Terms and Practices

Ki-hap (pronounced ki-yap) is a method of controlled breathing, emitting a short and loud sound coming from the center of the body when exhaling.

Ki means internal energy and hap means force. Putting the two together ki-hap is the term used to describe internal energy and force combined.

One ki-haps to concentrate and focus power when executing punches, kicks, throwing techniques, weapons techniques. Ki-hap also helps relieve stress and builds self-confidence.

Tae Keuk
Tae keuk describes the complementary nature of opposites. If we look at the tae keuk symbol on the Korean flag, the red part (yang) represents strength and the blue (eum), softness.
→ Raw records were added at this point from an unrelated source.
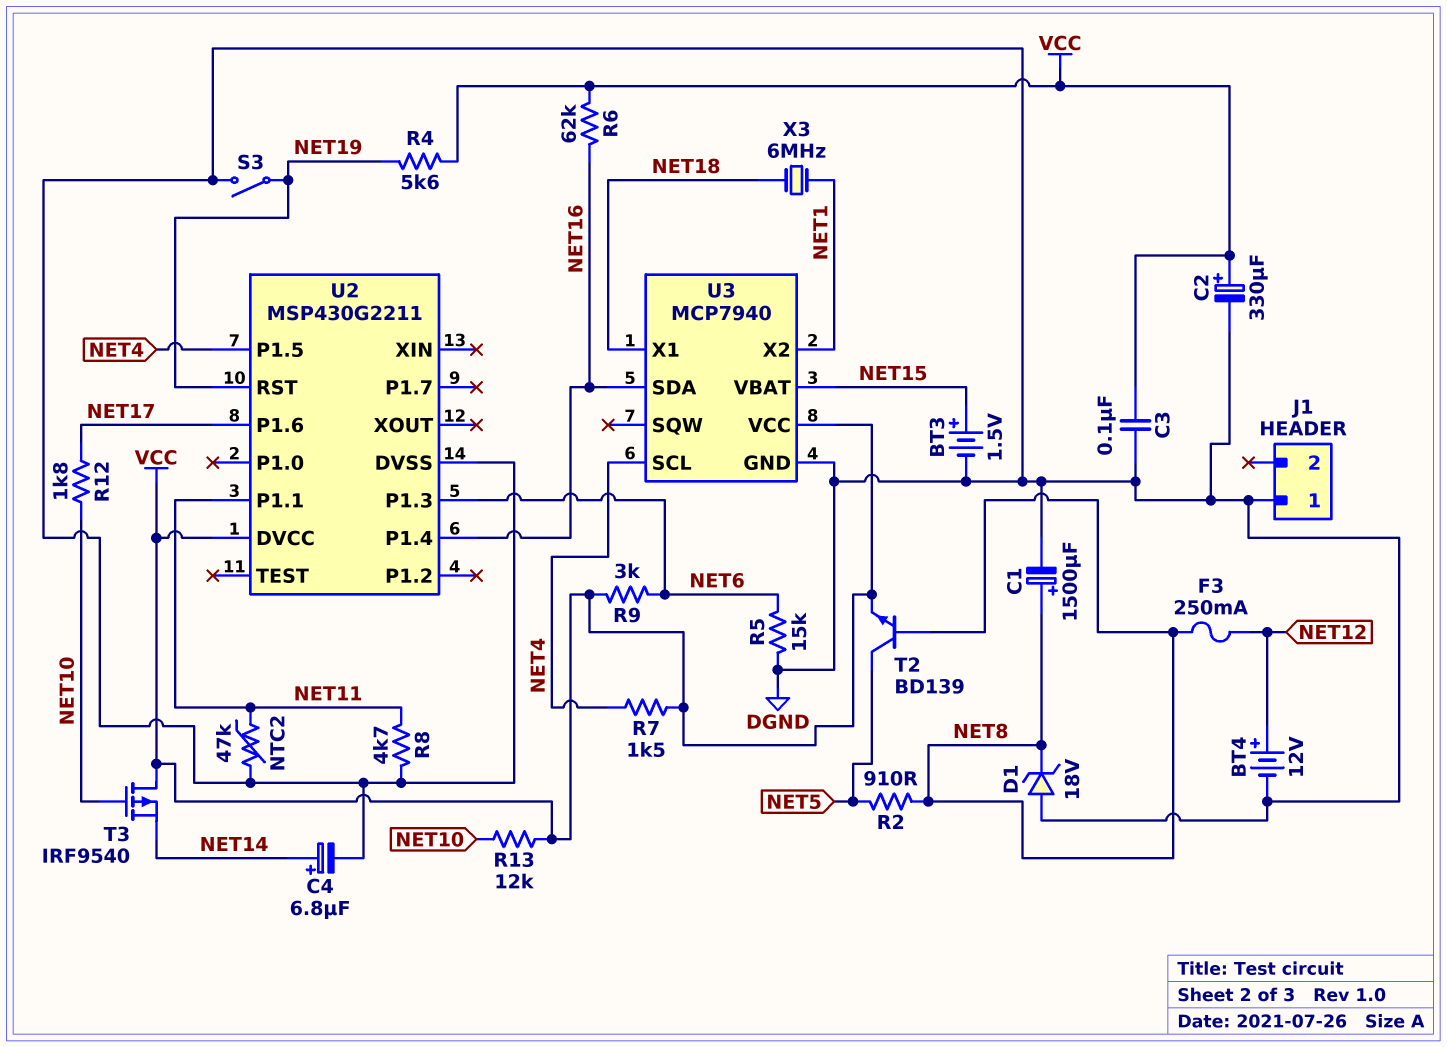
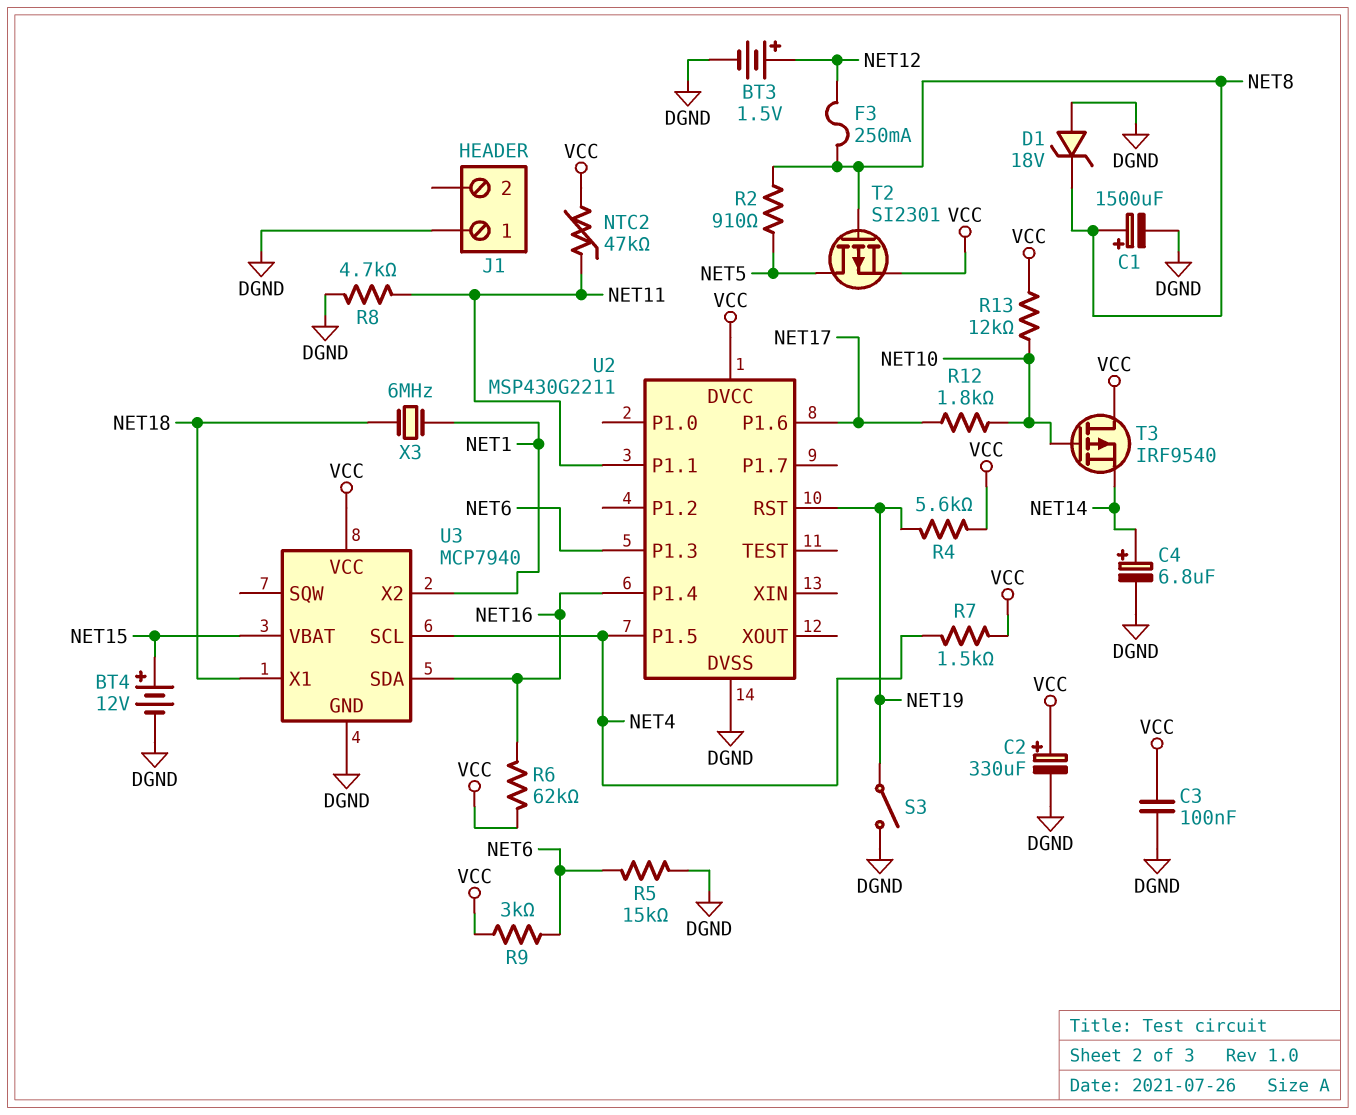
BT3: 1.5V (plus NET15, minus DGND) -> 1.5V (plus NET12, minus DGND)
BT4: 12V (plus NET12, minus DGND) -> 12V (plus NET15, minus DGND)
NTC2: 47k (DGND, NET11) -> 47k (NET11, VCC)
T2: NPN BD139 (B NET8, C NET5, E VCC) -> PMOS SI2301 (G NET8, D NET5, S VCC)

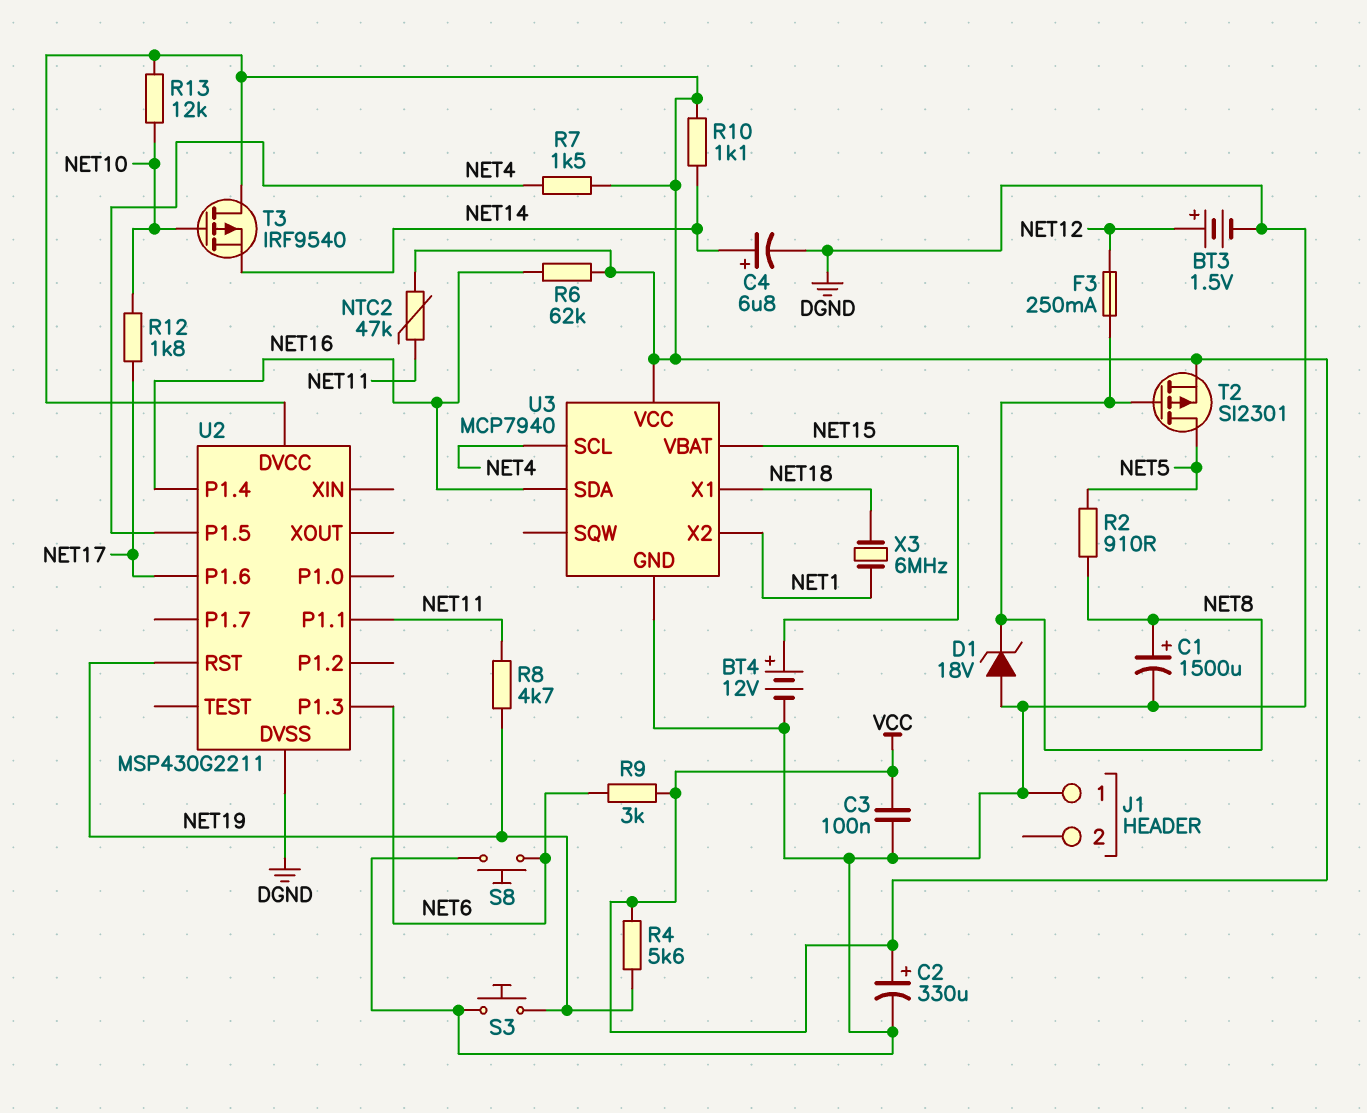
R5: 15k (DGND, NET6) -> none
R8: 4.7k (DGND, NET11) -> 4.7k (NET11, NET19)
R10: none -> 1.1k (NET14, VCC)
S3: switch (DGND, NET19) -> button (DGND, NET19)
S8: none -> button (DGND, NET6)

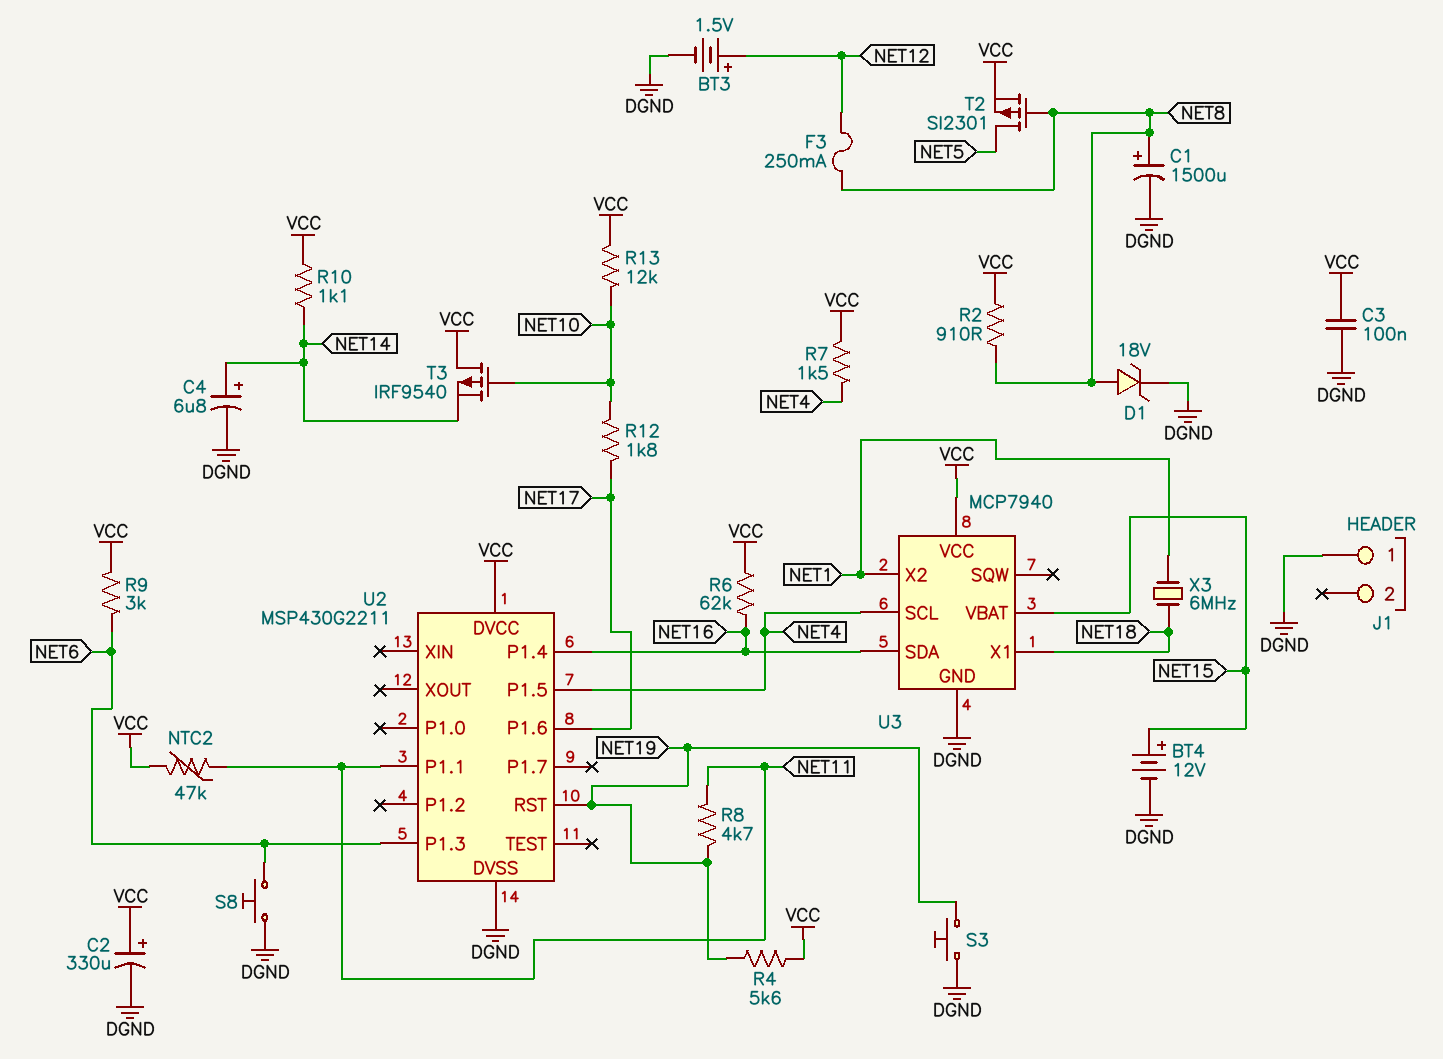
D1: zener 18V (A DGND, K NET8) -> zener 18V (A NET8, K DGND)
R2: 910 (NET5, NET8) -> 910 (NET8, VCC)

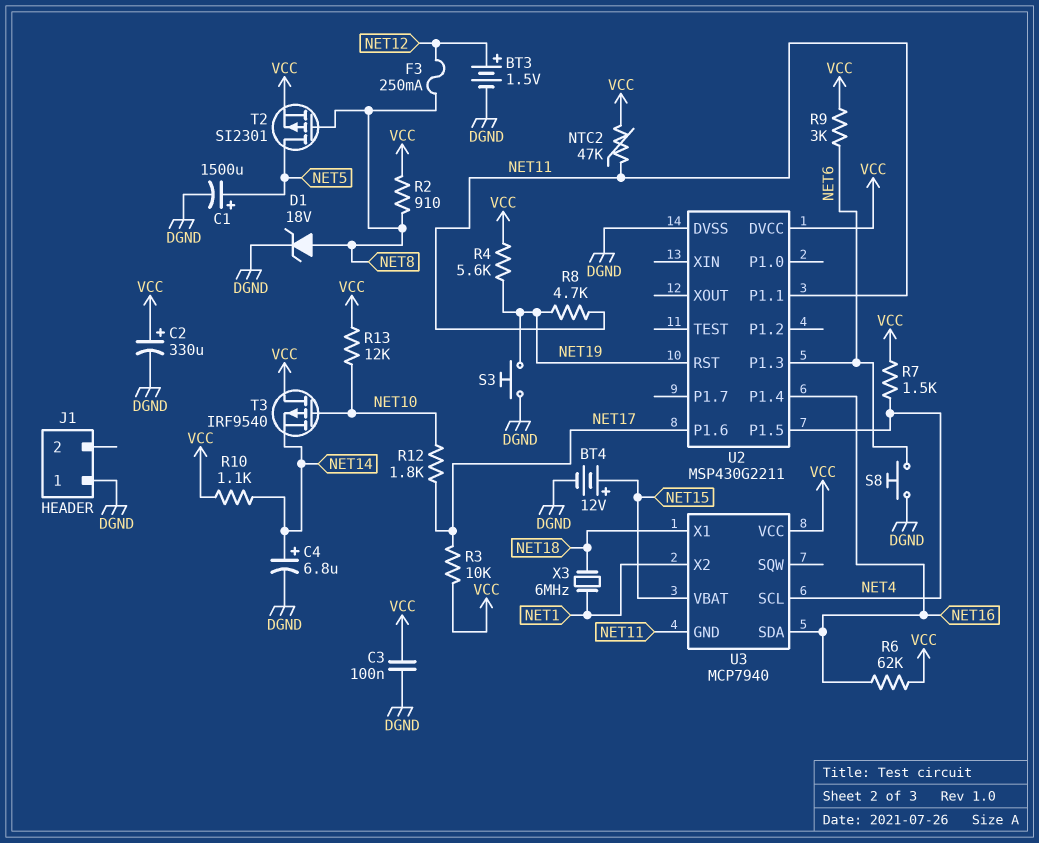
C1: 1500uF (plus NET8, minus DGND) -> 1500uF (plus NET5, minus DGND)
R3: none -> 10k (NET17, VCC)
U3 pin GND: DGND -> NET11

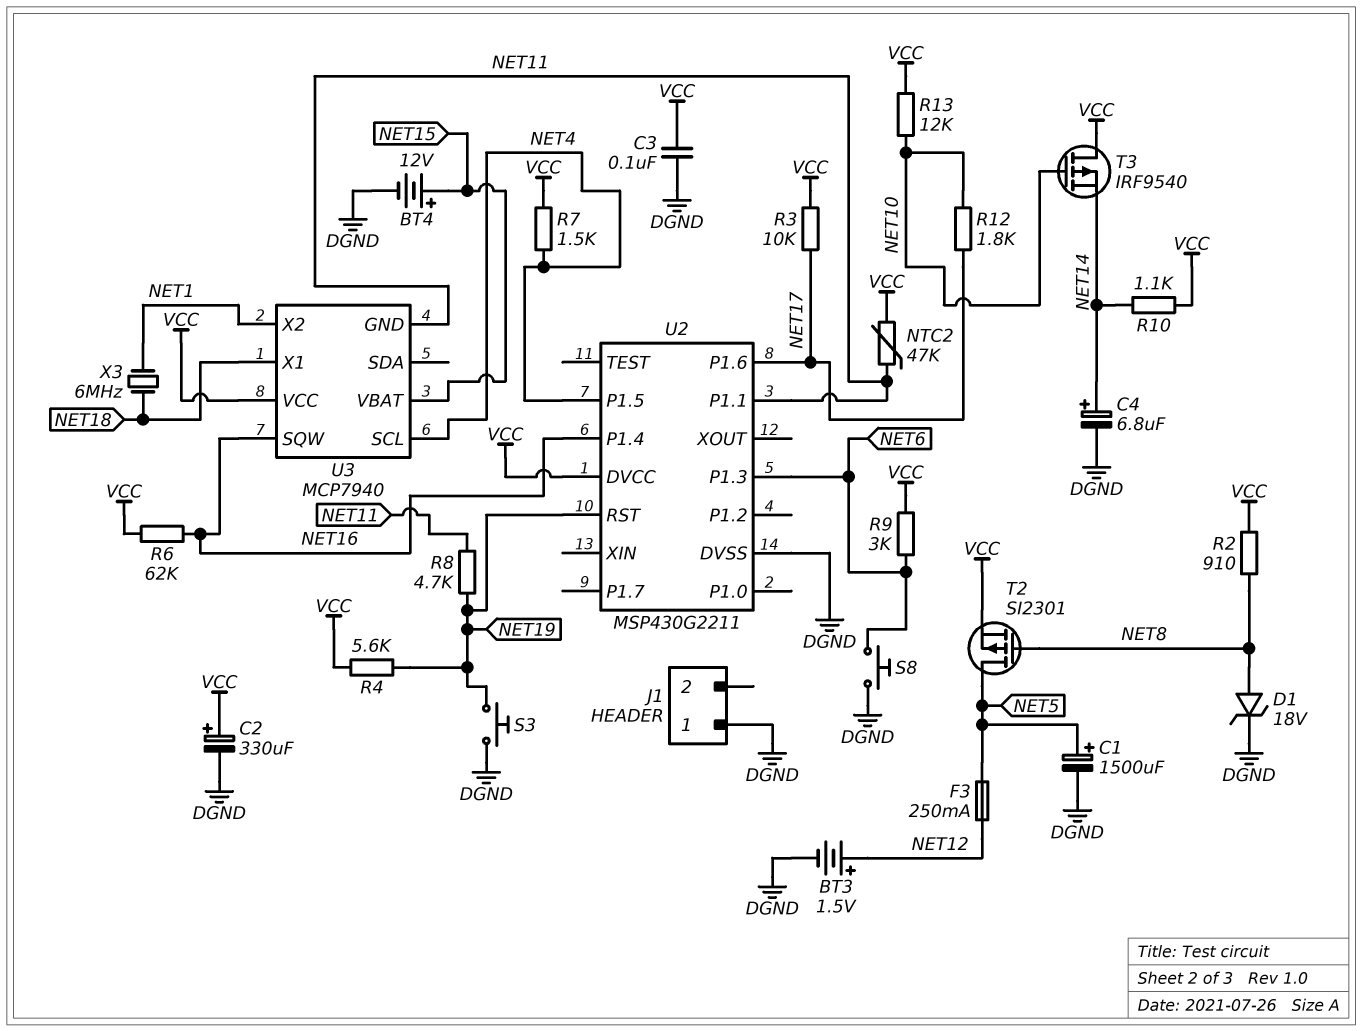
F3: 250mA (NET8, NET12) -> 250mA (NET5, NET12)
U3 pin SDA: NET16 -> none
U3 pin SQW: none -> NET16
Strength and softness are complementary and harmonious.
Martial artists bow (or insa) to show respect. We bow to show respect to the master, instructor, higher belts, partners for practice and the school. When we enter or leave the school, we first bow to the national and federation flags, then Grandmaster Jin, and all black belts.
Patience (in-nae)
Be patient with others, for with patience comes true understanding.
Respect (jon-kyong)
Respect for all living things, both great and small, strong and weak, allows one to have respect for themselves and others.
Love (sa-rang)
With the patience that brings understading, one learns to love another. Love of friends, family, and even adversaries, is a fundamental part of the school philosophy and martial arts way.
Humility (gyum-son)
In all areas of life, one remains humble; letting deeds, not words, speak for you.
Courage is not the absence of fear, but doing something in spite of anxiety or discomfort.